The wind we got last week definitely changed the appearance of the jungle up north. Many branches were down, and the ground was covered with fresh leaves. All my remaining Beverages were felled by trees, with the exception of my trusty EU/JA wire. It survived three years without breaking, even though a tree had fallen on it last week.

It is hard to see in the image, but this is a pandanas tree that fell across one of my Beverages.

It is hard to see in the image, but this is a pandanas tree that fell across one of my Beverages.

I dare say that my former EU/AS Beverage was “magical” - very quiet with excellent performance. I will reinstall this wire as my new EU/AS Beverage here at my new QTH. Hopefully it performs just as well!

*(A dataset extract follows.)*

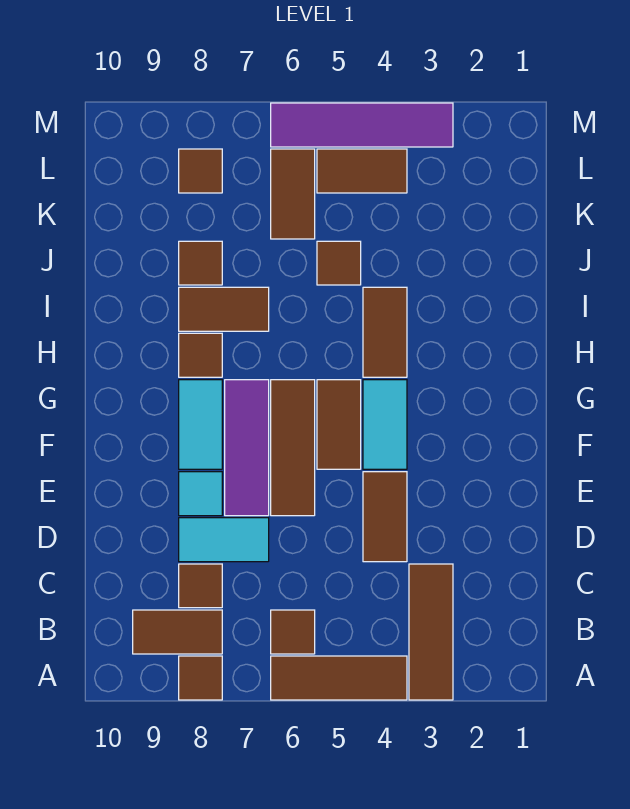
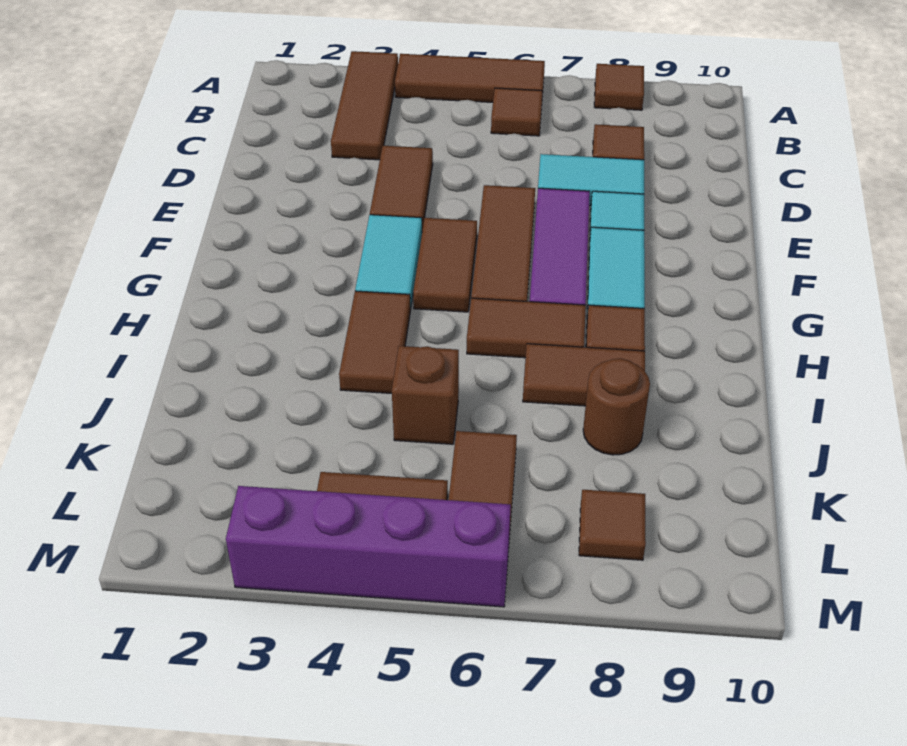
brown tile B8:B9 level 1 -> brown tile H6:H7 level 1
brown tile J5 level 1 -> brown brick J5 level 1
brown tile J8 level 1 -> brown round brick J8 level 1
purple tile M3:M6 level 1 -> purple brick M3:M6 level 1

Beverage wire and ground rods gathered up and ready to be relocated

Beverage wire and ground rods gathered up and ready to be relocated

I still find random WW2 Japanese beer bottles in the area.  This Kirin bottle was sitting under one of my wires.  I only found it now after three years, after the wind blew away some ground cover.  This area was used as a ranch and was occupied first by Japanese soldiers and later by Marines.

I still find random WW2 Japanese beer bottles in the area. This Kirin bottle was sitting under one of my wires. I only found it now after three years, after the wind blew away some ground cover. This area was used as a ranch and was occupied first by Japanese soldiers and later by Marines.

Kind of sad - my old QTH - all empty.

Kind of sad - my old QTH - all empty.

I still have a lot of work to do at the new QTH - the feed and termination of the NA Beverage, to make a path and install the new EU/JA Beverage, and to run almost 1500ft of RG6 coax.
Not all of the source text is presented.